There is a difference worth noting here from a runtime perspective, beyond the obvious implied by the naming; for a stateful workflow the trigger and any instance of a workflow action could run on any VM Worker (when you're scaled out). To make that easier to understand here is a really simple example:
 
  • Using the Azure Portal I create a new Logic App Standard. I choose a WS2 Plan (2 cores) which is the recommended minimum.
  • I keep the scale-out defaults, a minimum of one instance (this is required so there's always a runtime instance hosting a trigger to handle incoming messages/events or timers) and allow the plan to scale up to a maximum of 20 instances (VM workers).
  • When the Logic App and associated "plan" resources are deployed I add a new stateful workflow called "workflow1".
  • On that workflow I add a "when an Http Request is received" trigger (this is "In app").
  • Next I add a Java Script inline code action to extract some values from the request body or do some simple processing.
  • Finally I add a http Response action to send some derived output values back to the caller with an "OK" status.
A really simple stateful workflow.
 
Now lets suppose I am going to be receiving a relatively high number of http requests to my new workflow once it goes live, in excess of 200 requests per second.

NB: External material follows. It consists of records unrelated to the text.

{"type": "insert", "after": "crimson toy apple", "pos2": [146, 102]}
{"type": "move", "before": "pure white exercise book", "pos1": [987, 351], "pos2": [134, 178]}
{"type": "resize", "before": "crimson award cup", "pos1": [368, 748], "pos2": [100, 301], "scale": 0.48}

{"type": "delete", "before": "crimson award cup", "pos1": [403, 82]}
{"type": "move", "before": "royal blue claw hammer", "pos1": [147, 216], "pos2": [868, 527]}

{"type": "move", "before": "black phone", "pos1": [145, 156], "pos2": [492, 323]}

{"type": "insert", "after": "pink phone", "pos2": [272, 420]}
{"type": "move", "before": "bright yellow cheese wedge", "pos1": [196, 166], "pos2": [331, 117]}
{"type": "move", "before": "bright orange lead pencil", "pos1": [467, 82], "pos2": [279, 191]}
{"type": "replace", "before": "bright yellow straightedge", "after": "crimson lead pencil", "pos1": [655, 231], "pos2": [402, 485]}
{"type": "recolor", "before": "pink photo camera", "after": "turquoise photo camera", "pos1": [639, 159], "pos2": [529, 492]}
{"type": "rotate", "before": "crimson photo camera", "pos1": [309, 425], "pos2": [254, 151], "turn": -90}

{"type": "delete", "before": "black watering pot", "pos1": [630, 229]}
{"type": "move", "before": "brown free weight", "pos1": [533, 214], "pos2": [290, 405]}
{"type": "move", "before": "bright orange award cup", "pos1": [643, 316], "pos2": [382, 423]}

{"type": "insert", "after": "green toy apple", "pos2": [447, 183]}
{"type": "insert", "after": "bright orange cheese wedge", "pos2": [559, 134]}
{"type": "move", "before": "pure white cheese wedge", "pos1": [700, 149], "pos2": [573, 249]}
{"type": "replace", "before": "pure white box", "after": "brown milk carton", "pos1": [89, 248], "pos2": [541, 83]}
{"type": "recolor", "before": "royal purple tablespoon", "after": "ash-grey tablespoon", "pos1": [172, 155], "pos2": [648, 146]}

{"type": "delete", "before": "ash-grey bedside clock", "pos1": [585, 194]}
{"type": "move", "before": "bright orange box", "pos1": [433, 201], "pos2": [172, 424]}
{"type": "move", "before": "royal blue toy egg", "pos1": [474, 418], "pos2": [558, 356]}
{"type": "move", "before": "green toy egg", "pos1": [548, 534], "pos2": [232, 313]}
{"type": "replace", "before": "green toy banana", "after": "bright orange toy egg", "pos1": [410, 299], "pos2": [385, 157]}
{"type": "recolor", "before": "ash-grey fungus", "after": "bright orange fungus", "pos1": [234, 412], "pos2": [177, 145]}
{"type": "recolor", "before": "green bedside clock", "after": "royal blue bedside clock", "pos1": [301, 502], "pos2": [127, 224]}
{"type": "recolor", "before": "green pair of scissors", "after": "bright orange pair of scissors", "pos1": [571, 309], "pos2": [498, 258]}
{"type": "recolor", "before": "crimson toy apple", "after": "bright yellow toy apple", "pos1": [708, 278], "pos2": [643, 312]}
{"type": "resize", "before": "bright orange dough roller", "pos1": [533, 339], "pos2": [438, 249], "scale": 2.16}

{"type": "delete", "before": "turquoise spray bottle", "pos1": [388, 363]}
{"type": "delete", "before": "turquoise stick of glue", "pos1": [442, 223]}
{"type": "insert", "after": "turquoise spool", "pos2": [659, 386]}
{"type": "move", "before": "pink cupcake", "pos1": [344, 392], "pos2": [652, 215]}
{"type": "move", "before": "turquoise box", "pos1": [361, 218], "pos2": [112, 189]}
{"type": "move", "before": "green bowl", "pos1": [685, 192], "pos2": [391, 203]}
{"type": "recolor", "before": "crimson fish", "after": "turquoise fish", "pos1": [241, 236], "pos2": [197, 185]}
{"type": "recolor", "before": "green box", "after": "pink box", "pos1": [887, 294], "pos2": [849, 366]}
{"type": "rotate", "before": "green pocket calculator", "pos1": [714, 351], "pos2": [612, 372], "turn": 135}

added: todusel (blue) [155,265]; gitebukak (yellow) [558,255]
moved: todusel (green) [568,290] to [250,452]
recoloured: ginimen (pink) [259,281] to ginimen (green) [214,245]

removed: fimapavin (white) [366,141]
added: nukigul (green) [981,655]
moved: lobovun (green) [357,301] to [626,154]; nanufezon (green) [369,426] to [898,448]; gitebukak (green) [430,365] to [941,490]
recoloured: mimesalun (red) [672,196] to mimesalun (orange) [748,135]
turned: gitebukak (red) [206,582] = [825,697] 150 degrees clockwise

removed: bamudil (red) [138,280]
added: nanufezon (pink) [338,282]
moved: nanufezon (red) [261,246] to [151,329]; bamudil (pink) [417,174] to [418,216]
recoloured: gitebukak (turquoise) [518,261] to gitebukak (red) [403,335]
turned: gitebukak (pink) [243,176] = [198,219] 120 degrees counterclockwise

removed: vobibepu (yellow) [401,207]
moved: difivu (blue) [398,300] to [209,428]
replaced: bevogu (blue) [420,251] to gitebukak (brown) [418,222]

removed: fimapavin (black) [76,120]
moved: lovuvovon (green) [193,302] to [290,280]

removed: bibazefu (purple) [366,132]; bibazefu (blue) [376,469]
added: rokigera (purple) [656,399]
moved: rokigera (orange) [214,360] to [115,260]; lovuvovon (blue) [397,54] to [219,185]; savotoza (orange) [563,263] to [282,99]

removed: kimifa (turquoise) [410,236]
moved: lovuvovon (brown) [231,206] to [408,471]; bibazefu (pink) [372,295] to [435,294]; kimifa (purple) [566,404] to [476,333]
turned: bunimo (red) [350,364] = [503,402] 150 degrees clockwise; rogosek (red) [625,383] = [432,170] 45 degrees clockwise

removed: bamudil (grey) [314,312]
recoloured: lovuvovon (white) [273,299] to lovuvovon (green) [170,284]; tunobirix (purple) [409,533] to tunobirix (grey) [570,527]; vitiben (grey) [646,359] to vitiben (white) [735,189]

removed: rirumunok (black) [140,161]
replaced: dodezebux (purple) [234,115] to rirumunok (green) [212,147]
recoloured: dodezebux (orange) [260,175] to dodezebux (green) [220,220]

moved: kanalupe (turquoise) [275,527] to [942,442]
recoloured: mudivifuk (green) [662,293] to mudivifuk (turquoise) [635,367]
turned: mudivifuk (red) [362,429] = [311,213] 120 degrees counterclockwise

What's happening with my workflow at runtime, and when the plans scales out?
 
The first thing that happens is the workflow is interpreted so the runtime can figure out the trigger required and the actions required and what order they need to run in (all of this is of course described in the workflow JSON file).
 
The interesting part is this:
 
Each action on a Logic App workflow (irrespective of stateful or stateless type) is run as a dynamic Function invocation. Initially these are run in-process (the scale out is via the thread pool) but as the message rate increases the plan will begin to scale out the underlying compute (as noted earlier, "how" this happens depends on the plan type). So as the plan scales out and new VM workers are added two things are happening:
  • My workflow gets more trigger instances for each configured workflow trigger (one per "Logic App" per VM worker) which means the plan can serve a higher rate of requests (or events / messages). In this case then I can think about it (in effect) as more http endpoints to receive messages. But in other scenarios it could be , for example, additional trigger instances to consume messages or events.
  • I get more processes (due to the compute scale out) to run actions and because I defined a stateful workflow in the simple example above, my Logic Apps actions (facilitated by the linked Az Storage Account) will be scheduled to run async via an event - what this means is that any given action could run on any given VM worker instance as the plan scales out.
In other words:

  • The scale out of VM worker (the plan scale-out) will scale-out the trigger capacity - allowing a higher concurrent rate of Logic App workflow instances to start - thus a higher trigger processing throughput is observed. (With App insights you can write a KQL query to count the request telemetry written for each trigger invocation and bucket that to understand the trigger throughput).
  • For stateful workflows I have more processes which could execute the action instances of any given workflow - in other words for stateful actions, the action could run anywhere on the scaled out plan and this is possible due to the "state" being externalized into Azure Storage and action invocation being event driven for stateful workflows. Note: If I want to get a sense for how fast my Logic Apps are completing I can go back to my App Insights telemetry. If there's a closing action for the workflow (and provided you have error handling which ensures this action is always going to fire eventually) then you can find the telemetry item for that action and do a query to count/bucket this for another view on throughput.
Notes:
 
  • An alternative to counting trigger/action request telemetry for workflow start and end is to use the trace telemetry emitted as described towards the end of  the blog post here or metrics here
  • It's a good cloud pattern (and certainly less expensive) to choose as small as compute size as possible (few cores, least memory, least expensive) and then scale out quickly on demand then scale back quickly to control costs. As opposed to just a few very large (many cores, a lot of memory) compute instances. This holds true for Logic Apps, as well as other Azure workloads. However, because of the work required within the runtime process it's a good idea to start with at least 2 cores (WS2, or I1v2) to avoid competition between the runtime and the other compute resources under load (which would lead to high CPU and unpredictable performance). If you already know your workflow is going to be doing a lot of work, for example buffering large messages, you may want to start testing on a WS3 (or if using ASEv3 the equivalent Isolated plan) and scale up if you need from there.
  • There is a counter point to the advice above which you should be aware of - there is a cost to the benefit of using storage for the state. Its a similar argument to leveraging external caches - externalizing state carries with it a penalty for serialization and wire costs. The Logic Apps runtime has optimizations in play to make intelligent decisions when scheduling actions to be run. For example, if related actions can be handled locally within the same compute instance. For example, if two action sequence can be run on the same compute / worker instance and they're known to be idempotent, then the runtime is able to skip the "in-between" checkpointing to storage saving on compute and wire costs. For this reason , for some workflows, you may observe better overall performance with a larger compute size, if you have the budget, because the process is able to do more where it needs to.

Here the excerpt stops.